Firefly Lanterns: Twelve Years in Kyōto, by Margaret Chula, reviewed by Ce Rosenow

Firefly Lanterns: Twelve Years in Kyōto by Margaret Chula
Shanti Arts Publishing, 2021, 138 pages, 24 full-color images, $24.95
ISBN: 978-1-951651-98-5 (print; softcover; perfect bound)
For a signed copy and free shipping, please order directly from the author at [email protected].

I have known Maggie for almost thirty years, having met shortly after her return from living in Japan. I found several of the stories in Firefly Lanterns to be familiar tales she shared while we visited beneath the copper beech in her back meadow in Portland or shared a meal. Other stories were new to me, and even the ones I had heard before took on new life because of her decision to write them as haibun. This Japanese form began as a type of travel writing, making it particularly appropriate for sharing Chula’s memories of her time abroad. It combines prose paragraphs with haiku, allowing the poet to craft detailed vignettes punctuated with crystalized images in the haiku. Chula is a longtime practitioner of haibun and even invented the form of linked haibun with Rich Youmans in their book Shadow Lines. In Firefly Lanterns, she takes varied approaches, sometimes concluding the haibun with haiku and other times interspersing haiku throughout a longer prose narrative.

The book is beautifully produced and contains twenty-four full-color original photographs and drawings that enhance the details of the haibun. It also contains many Japanese words that simply don’t translate accurately into English, and there is a glossary at the back for readers unfamiliar with these terms.

A major strength of this collection is Chula’s ability to select key experiences out of the many options she had to choose from over her twelve-year stay in Kyoto. She shares what is most meaningful to her and also what will give the reader the truest insight into her time in Japan. Rather than acquiescing to nostalgia, she strives for accuracy, providing precise details that create highly evocative renderings of her experiences. For instance, in the title haibun, she describes visiting her friends in Ayabe, which is a roughly two-and-a-half-hour drive from Kyoto. The fireflies are out, and everyone is outside at night catching them:

       Tomoko plucks a bellflower for me and explains that hotaru means firefly and bukuro is
sack. With our butterfly nets, we scoop the air and capture a net full of fireflies. Carefully
we transfer them to the
hotaru bukuro by opening the blossoms and inserting the fireflies
into their petal-soft cage. Soon the flowers begin to take on the glow of the fireflies’
light….

After returning to the house, they release the fireflies into the room:

       lying on tatami / in a room full of fireflies / the evening cool

       In the darkened room, we drink sake and talk softly, speak of gentle things, the
importance of  friendship, the natural abundance of life….

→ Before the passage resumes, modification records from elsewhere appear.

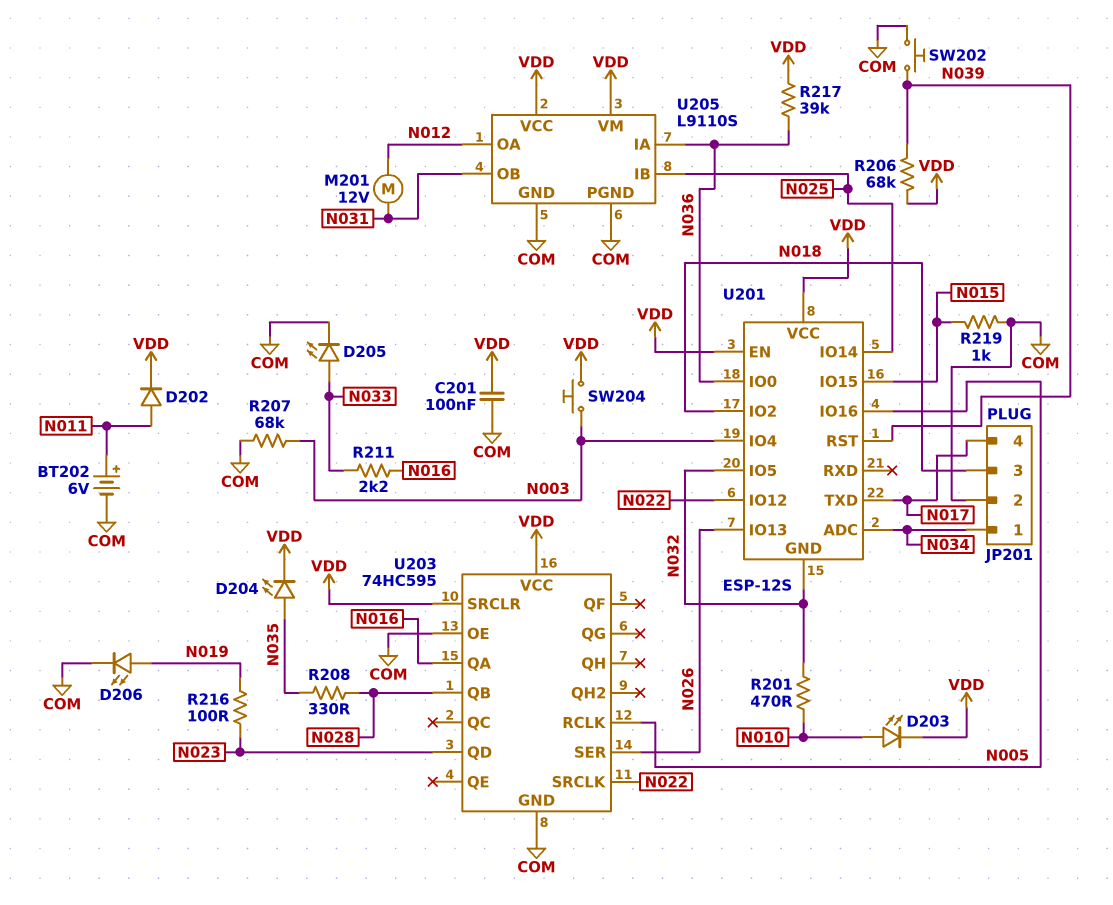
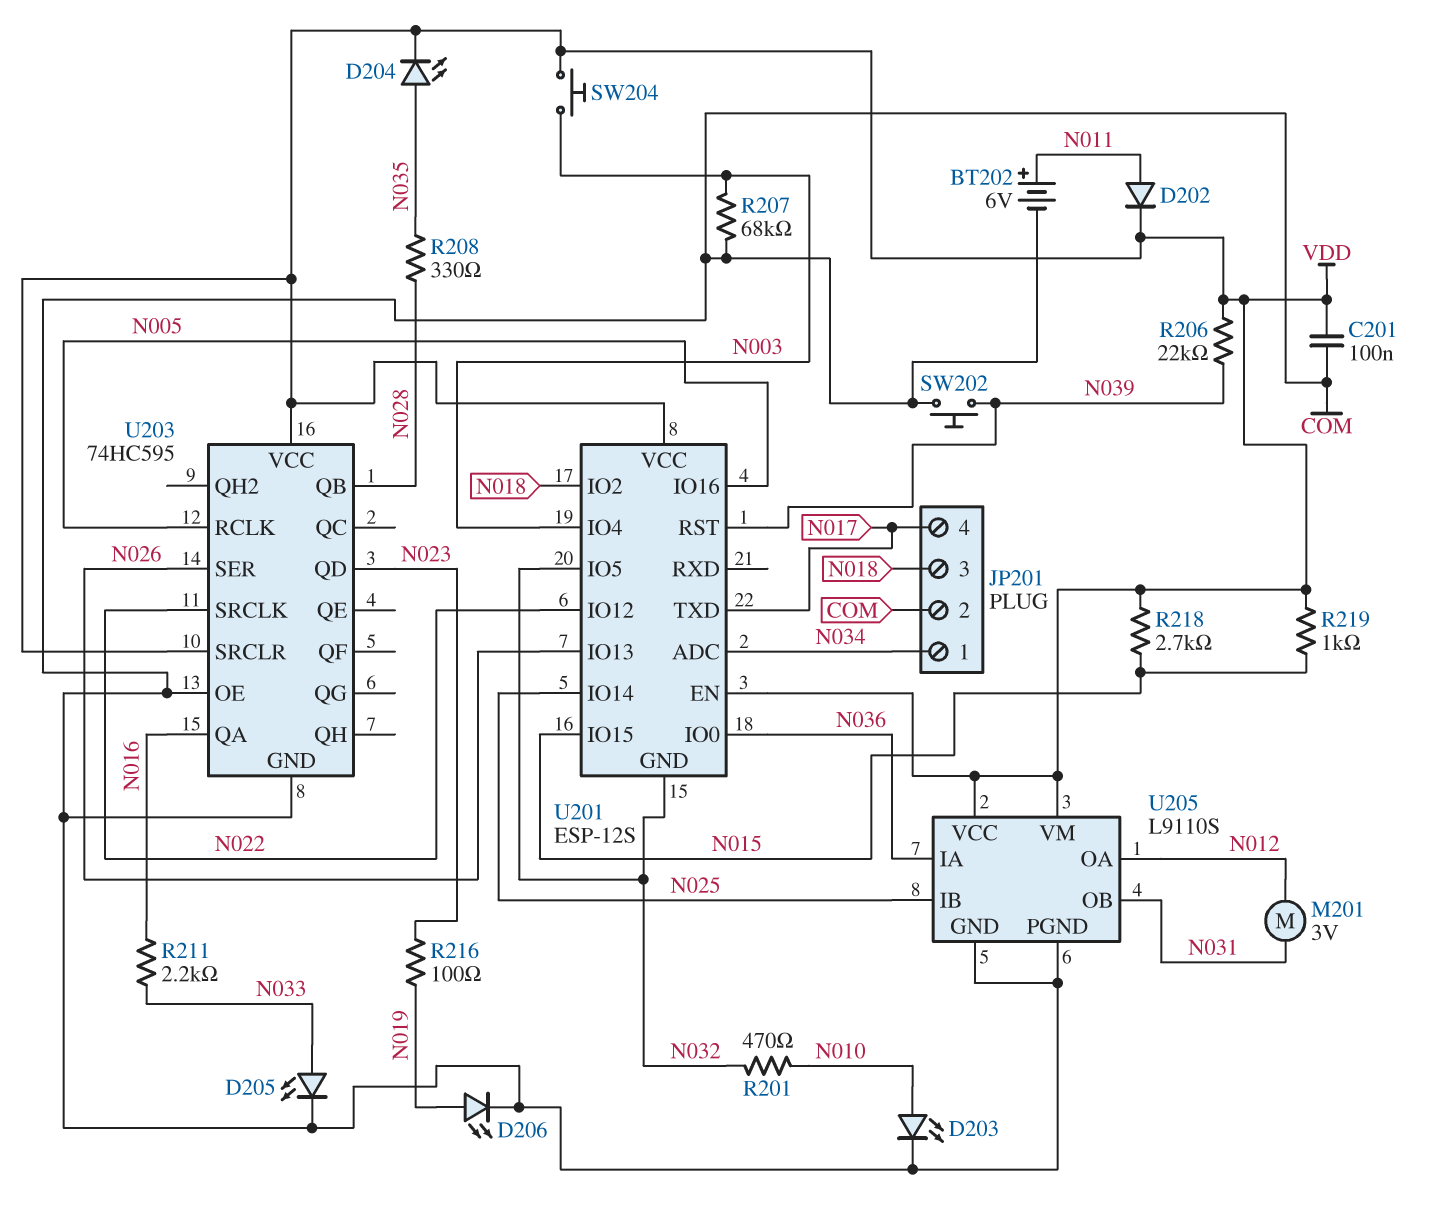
D203: LED (A N010, K VDD) -> LED (A N010, K COM)
M201: motor 12V (N012, N031) -> motor 3V (N012, N031)
R206: 68k (N039, VDD) -> 22k (N039, VDD)
R217: 39k (N036, VDD) -> none
R218: none -> 2.7k (N015, VDD)
R219: 1k (COM, N015) -> 1k (N015, VDD)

       When it’s finally time to retire, Murayama-san opens the shoji and releases the fireflies
into the night. By morning they will have scattered far and wide, specks of darkness
against the overcast sky.

An additional accomplishment is Chula’s skill at drawing the reader into the unfamiliar, crafting present-tense descriptions that make the reader feel they are sharing her experiences and feelings in real time rather than in the past.

Yet another impressive element of this collection is Chula’s decision to construct the book in two parts. The first focuses on her life in Kyoto during the 1980s. The second part describes the return trip she took with her husband in 1997. After immersing the reader in her Japanese life, this second part skillfully conveys Chula’s feelings when encountering the many changes and losses that have occurred after only five years away. Readers, too, will find themselves emotionally impacted by these changes.

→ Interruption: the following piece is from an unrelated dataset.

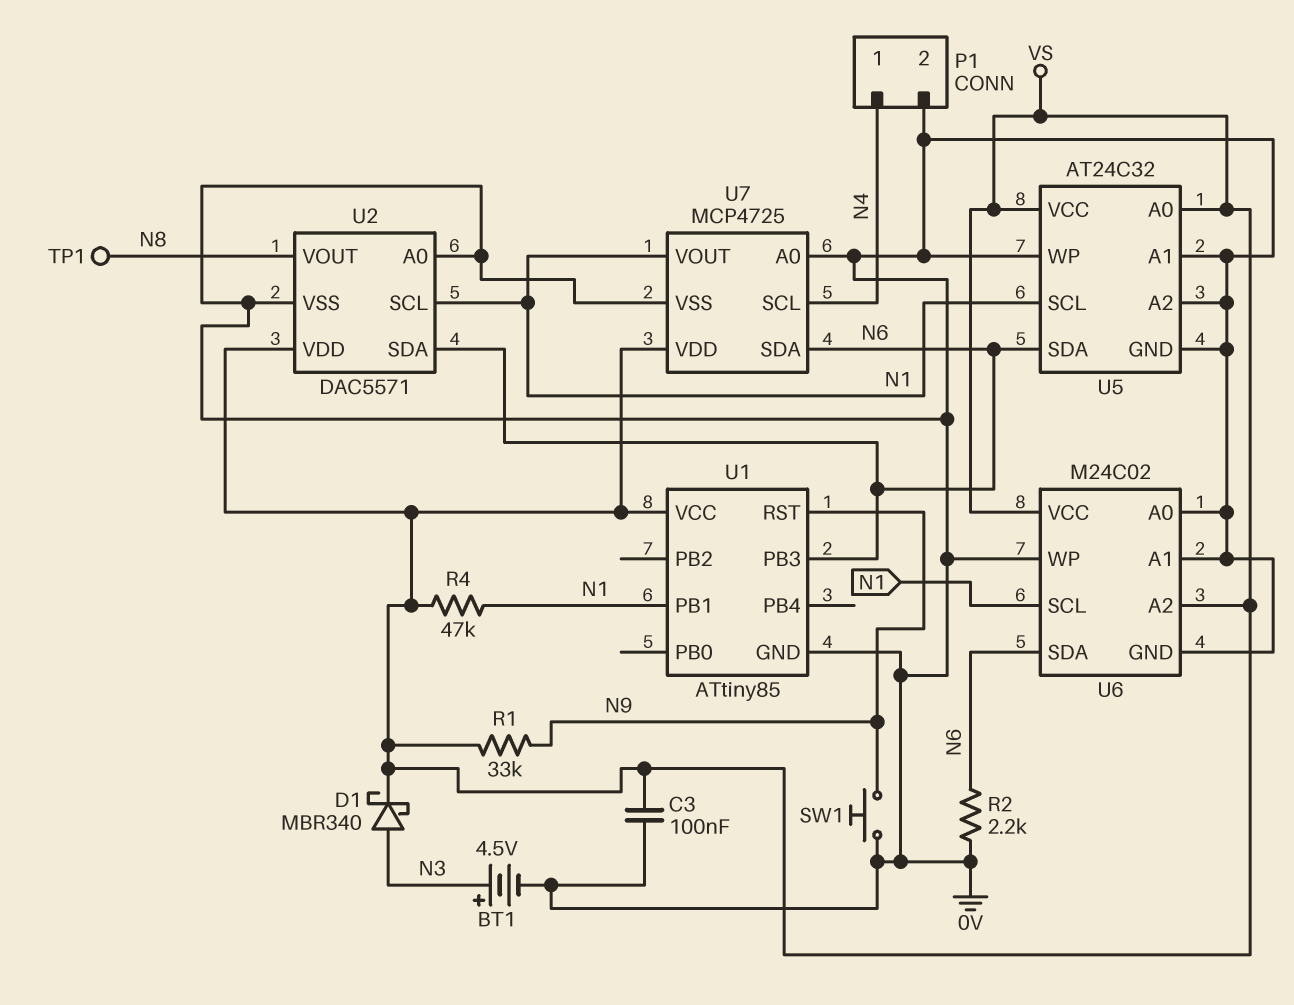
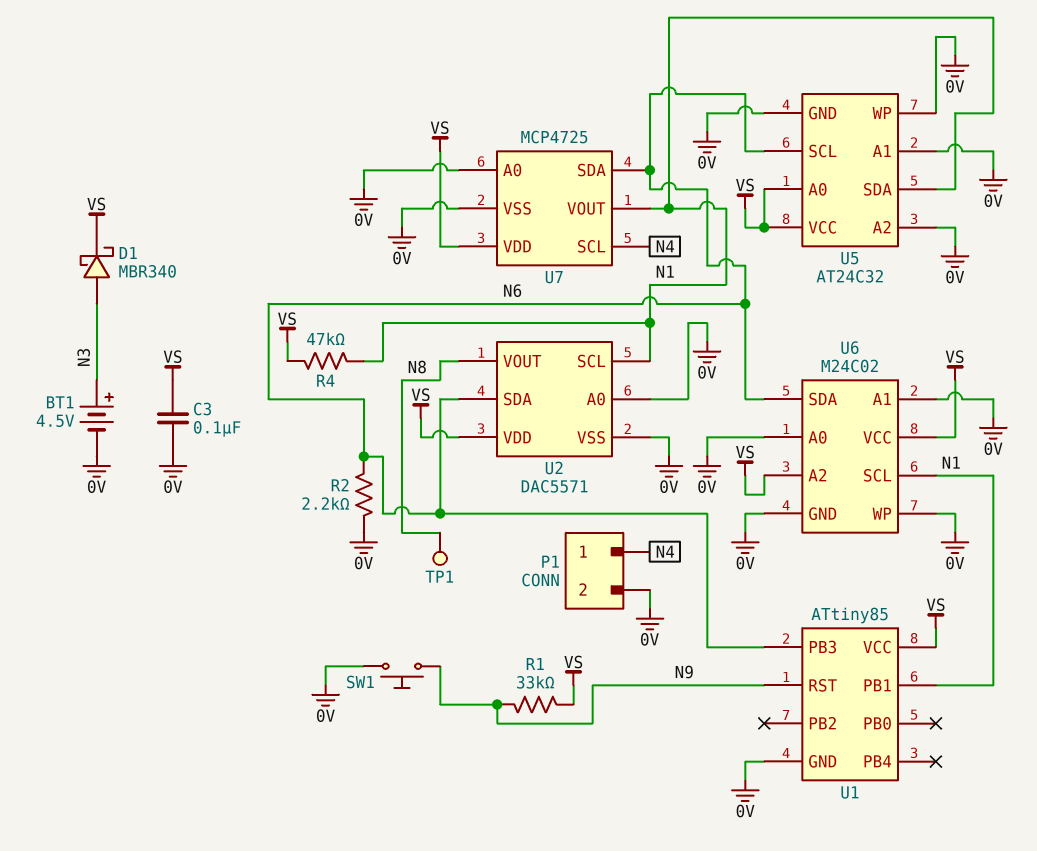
U5 pin SCL: N1 -> N6
U5 pin SDA: N6 -> N1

One of the most heartfelt sections of the book is its final series of haibun focusing on Chula’s ikebana sensei (flower arrangement teacher), with whom she studied for the entire twelve years she lived in Japan. On returning to Kyoto, Chula learns that Sensei has Alzheimer’s and visits her in the Alzheimer’s Home only to realize that her teacher has no memory. It is a poignant conclusion to a collection that preserves Chula’s memories of her life in Japan and the changes that occur there once she leaves. Chula’s memories of Sensei and of Kyoto will not be lost as the student returns to Oregon and carries on the tradition of the teacher: clipping camellias /with Sensei’s old scissors /a new year begins.

In many ways, this collection is like Sensei’s scissors: a haibun master at the height of her ability preserving stories of her time in Japan and modeling the many approaches to the haibun form for others to follow. Don’t miss this master at work. Firefly Lanterns is a wonderful collection I highly recommend.

Reviewer Bio:

Ce Rosenow’s books and chapbooks include The Backs of Angels, Even If, North Lake, Pacific, A Year Longer, and Spectral Forms. She is one of the eight authors of Beyond Within: A Collection of Rengay, and co-editor of The Next One Thousand Years, The Selected Poems of Cid Corman with Bob Arnold. She co-authored Care Ethics and Poetry with Maurice Hamington, and her book Lenard D. Moore and African American Haiku: Merging Traditions is forthcoming from Lexington Books. She is also the former President of the Haiku Society of America.